Una sentenza attesa e prevedibile. Non a caso, nell’aprile scorso, il Governo italiano aveva riconosciuto i propri torti ed era pervenuto ad un accordo con sei delle vittime, con un risarcimento di 45.000,00 euro. All’epoca, tale atto consentì alla Corte Europea di chiudere la procedura intentata da tali ricorrenti, anche per le assicurazioni date dal nostro Paese “a adottare tutte le misure necessarie a garantire in futuro il rispetto di quanto stabilito dalla Convenzione Europea dei Diritti Umani, compreso l’obbligo di condurre un’indagine efficace e l’esistenza di sanzioni penali per punire i maltrattamenti e gli atti di tortura e l’impegno a predisporre corsi di formazione specifici sul rispetto dei diritti umani per gli appartenenti alle Forze dell’Ordine”. La condanna odierna, che risarcisce coloro per i quali non si era pervenuti ad alcun accordo, punisce l’inerzia dello Stato italiano, per non aver legiferato in materia e per non aver condotto indagini efficaci.

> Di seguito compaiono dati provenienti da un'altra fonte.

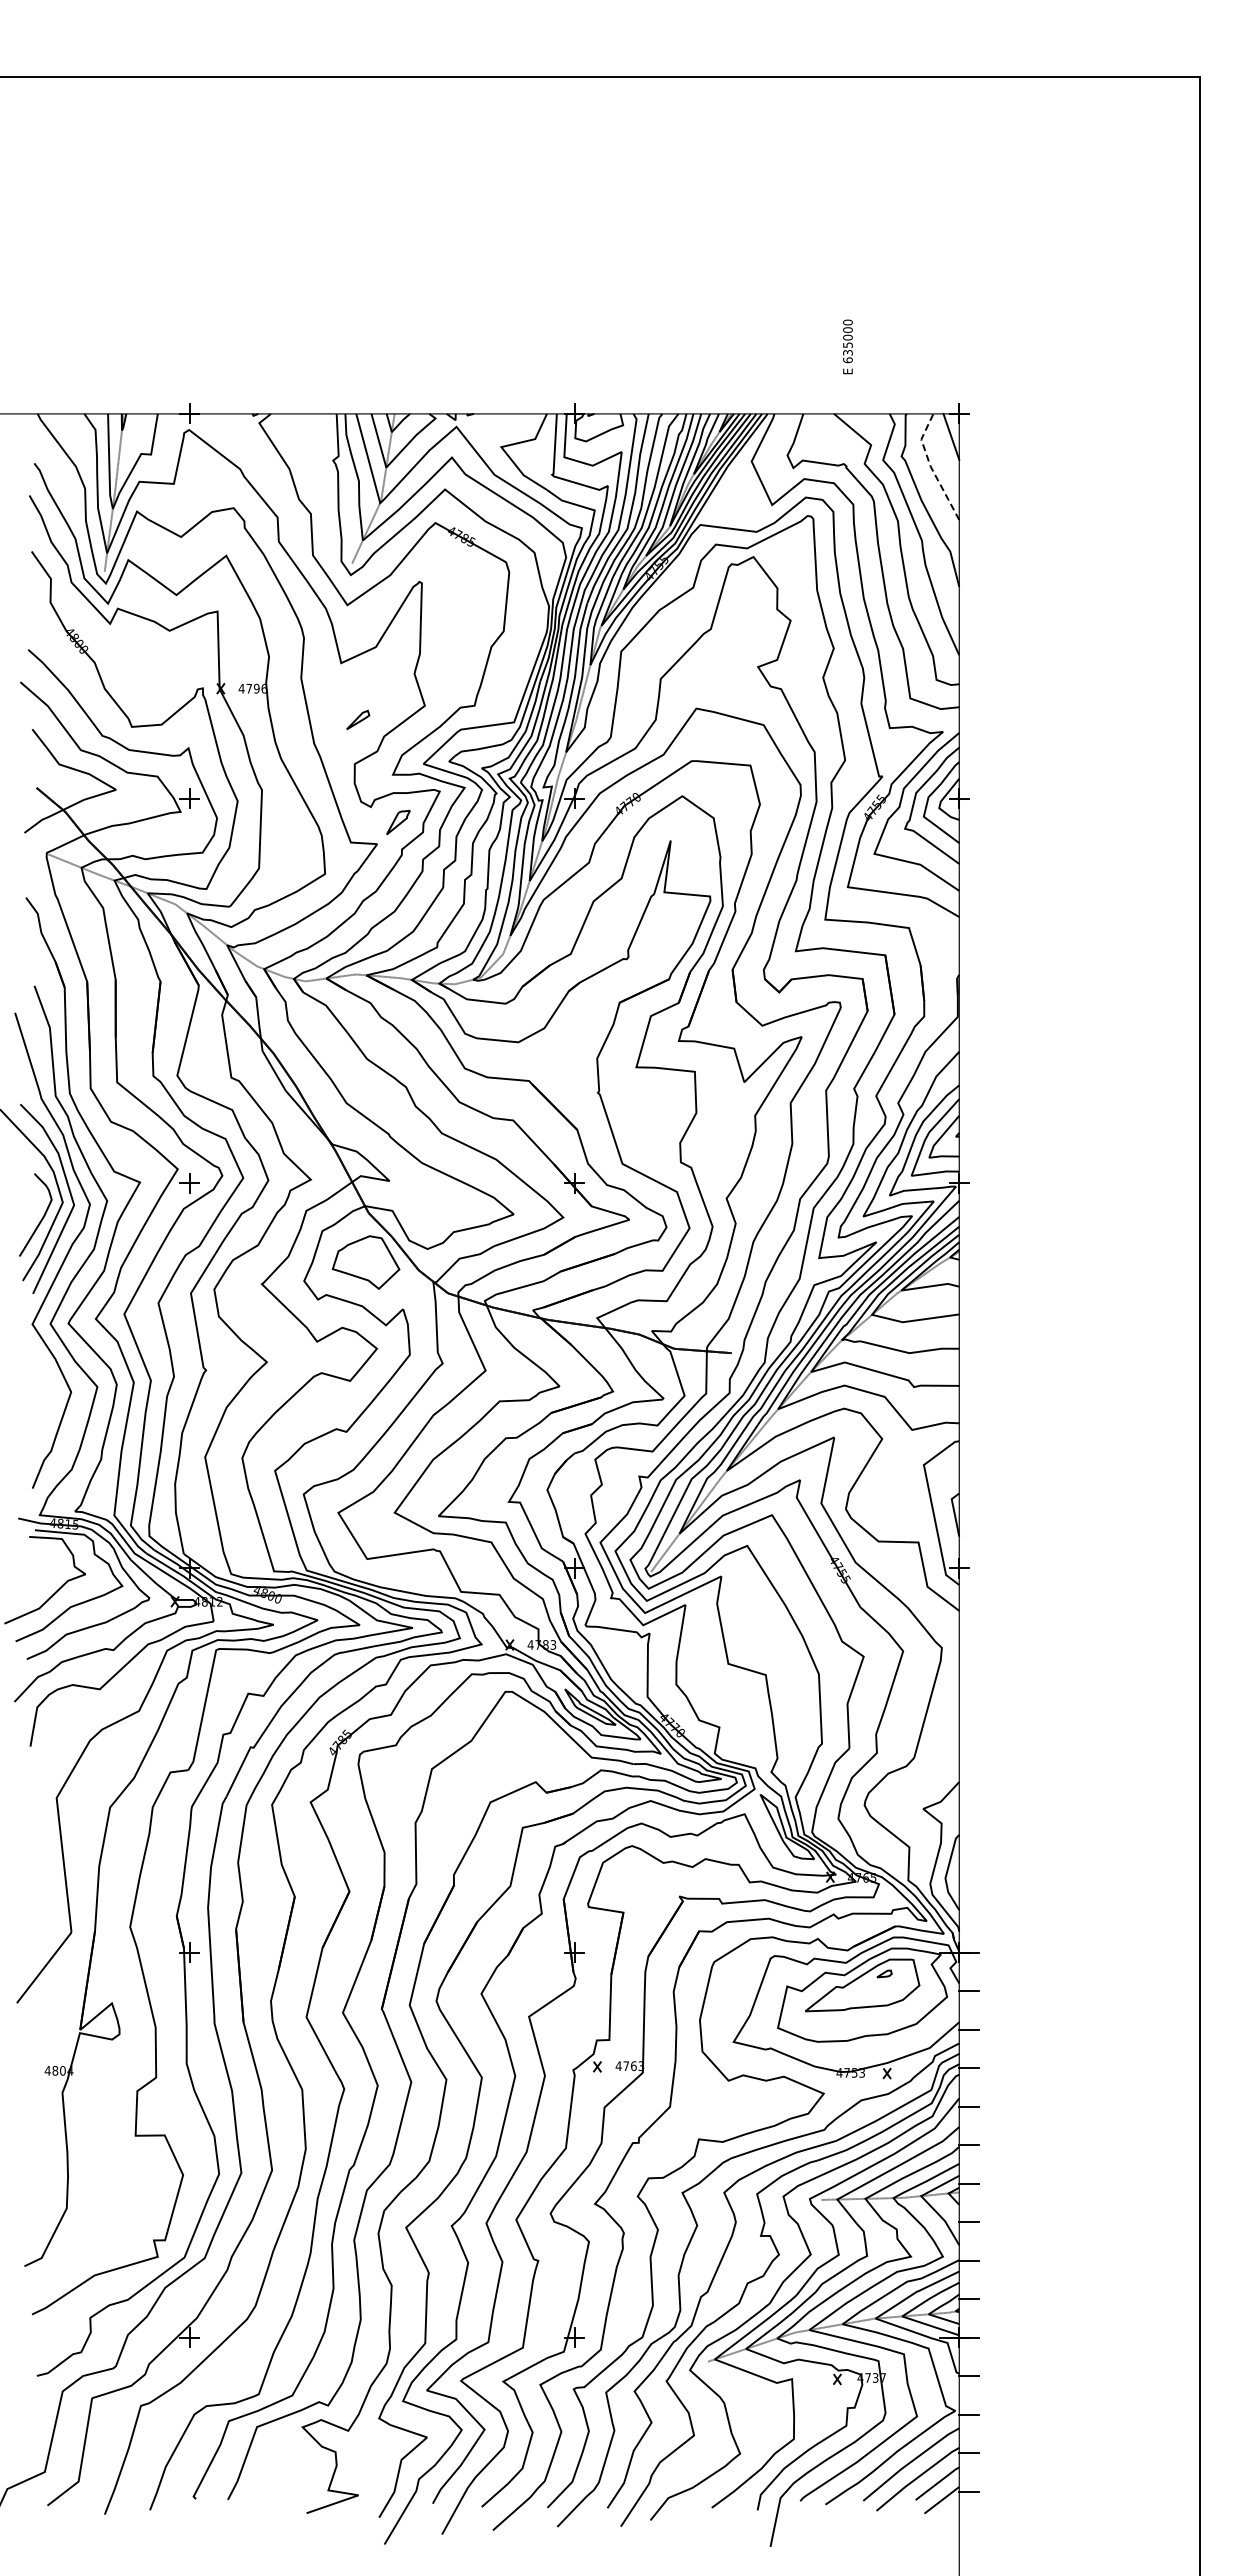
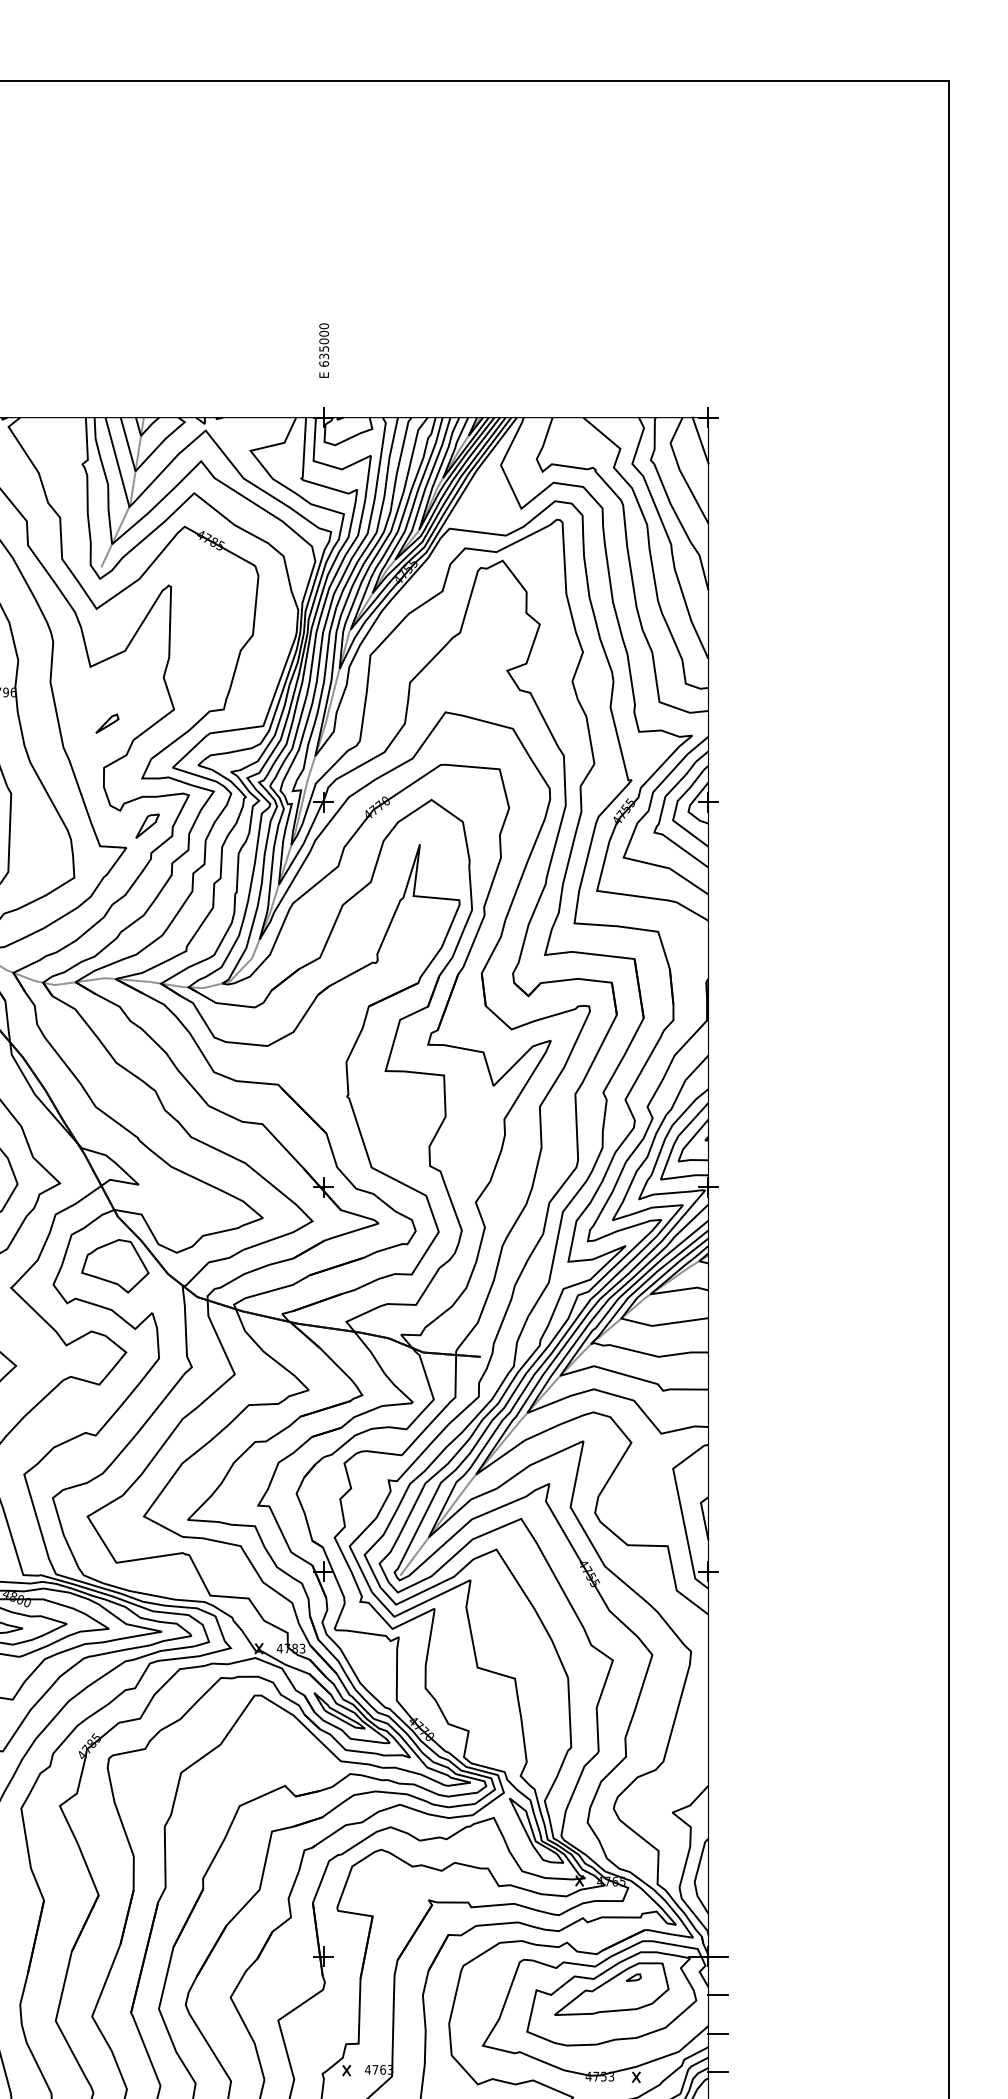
text: (847, 346) -> (323, 350), moved
line: (930, 466) -> (679, 470), dashed -> solid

Oggi il delitto di tortura in Italia c’è, ma la fattispecie è ben lontana da quella prevista dalle convenzioni internazionali firmate dall’Italia, da oltre 30 anni.
Il testo qualifica il reato come “comune” e non come “proprio”, slegandolo quindi dall’operato dei pubblici ufficiali. E’ stato cancellato, nel corso dell’iter parlamentare, il termine “reiterate”, sostituito con “più condotte”. Inoltre il reato non sussiste “nel caso di sofferenze risultanti unicamente dall’esecuzione di legittime misure privative o limitative di diritti”, dove la parola “sofferenze”, unitamente a “legittime misure” appare palesemente in contrasto. La fattispecie di reato così come descritta è di difficile applicazione, poiché le condizioni poste per la punibilità saranno di complessa se non impossibile verifica.
Le garanzie fornite all’Europa non sono state, dunque, rispettate e quando a Strasburgo apriranno gli occhi vi saranno nuove condanne, richieste, ancora una volta, da cittadini che, per avere Giustizia, dovranno rivolgersi altrove.
Il nostro è, ormai, un Paese senza vergogna. Si preferisce pagare, pur di non introdurre nell’ordinamento leggi giuste e di alto valore sociale, ma impopolari. Si vuole una comunitàprivata di una corretta sensibilità e informazione su temi fondamentali per un Paese civile, disconoscendo i valori stessi della nostra Costituzione, troppo spesso ignorata.
Quanto è avvenuto dopo la sentenza “Torreggiani”, provvedimento “pilota” che ha costretto il Governo a prendere in considerazione la drammatica e ben nota condizione delle carceri italiane, è emblematico. Si è rassicurata l’Europa con provvedimenti tampone, privi di una vera natura strutturale edoggi, dopo circa 4 anni, il sovraffollamento ha ripreso a crescere e si attende ancora una concreta riforma del sistema penitenziario e dell’esecuzione penale.
L’Unione Camere Penali Italiane ha dato il suo contributo agli Stati Generali e lo sta dando nelle Commissioni volute dal Ministero, i cui lavori ormai sono quasi ultimati. Ora la politica faccia la sua parte!
GIUNTA DELL’UNIONE CAMERE PENALI ITALIANE L’OSSERVATORIO CARCERE U. C. P. I.